Version 0.2.6 (Mon, 26 Jul 2010)
Exactly three months since the last release. Many internal changes, plus
a couple of important changes in the balancing algorithm.
First, the balancing may now introduce N+1 errors, if this solves other,
more critical problems. For the moment, this means that moving instances
away from offline nodes is allowed even if it creates N+1 errors, and
that means evacuation can be done in more cases.
Second, the scoring for N+1 has changed. In previous versions, it simply
counted the number of failing N+1 nodes, which means moving an instance
away from a N+1 failed node (but without the node 'clearing' the N+1
status) was not reflected in the cluster score. As such, the balancing
algorithm managed to clear N+1 errors only sometimes, since usually it
takes more than one move for this, and the first prerequisite move was
not 'rewarded' appropriately and thus it was not selected. Now, it is
possible to fix many more error cases than before: on a simulated 40
node cluster full with instances (symmetrically allocated on all nodes),
around five nodes can be evacuated before N+1 errors can be solved,
whereas 0.2.5 could evacuate at best one node.

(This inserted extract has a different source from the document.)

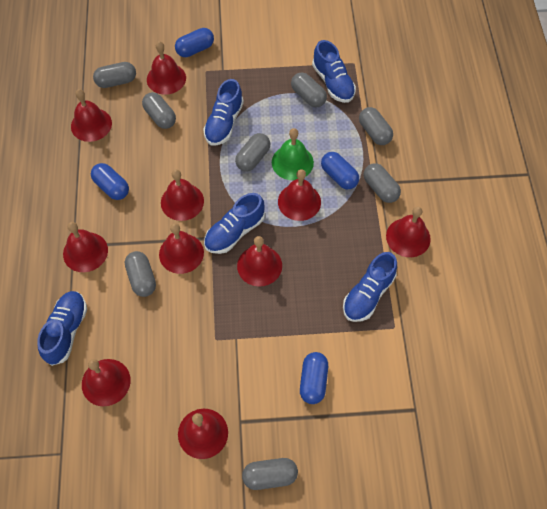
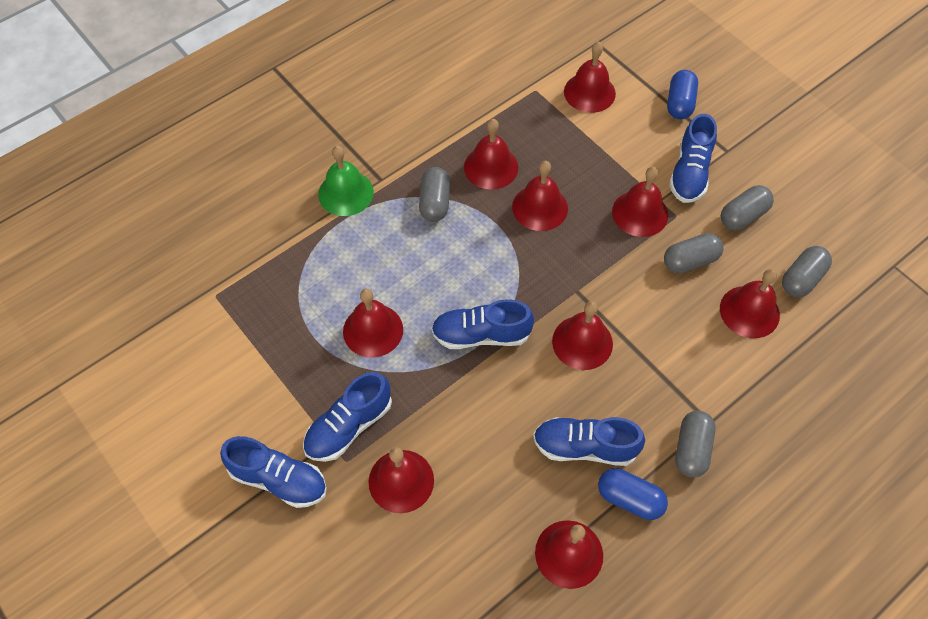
blue capsule: 4 -> 2
grey capsule: 8 -> 5
red bell: 10 -> 9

There were some other internal changes to the scoring algorithm, such
that now the metrics have associated weights, and they are not all of
the same importance anymore. As of now, the only change is that offline
instances have a higher weight, which should favour proper node
evacuations.
Among the other changes:
- fixed the hspace KM_POOL_* metrics, which were returned as the final
state and not as the delta between the initial and final states
- fixed hspace handling of N+1 failing clusters: before, it used to
generate a 'fake' response, and the structure of this response was not
always in sync with the real responses, leading to missing items;
currently it proceeds correctly through the code (skipping the
computation), and uses the same display mechanisms as the normal case
- fixed hscan exit code for RAPI failures: previously it finished with
success even if all the clusters failed, which was creating issues
with the live-test script; now it exits with exit code 2 for RAPI
failures (unfortunately this is still not optimal as LUXI failures
will use exit code 1, the same as the command line)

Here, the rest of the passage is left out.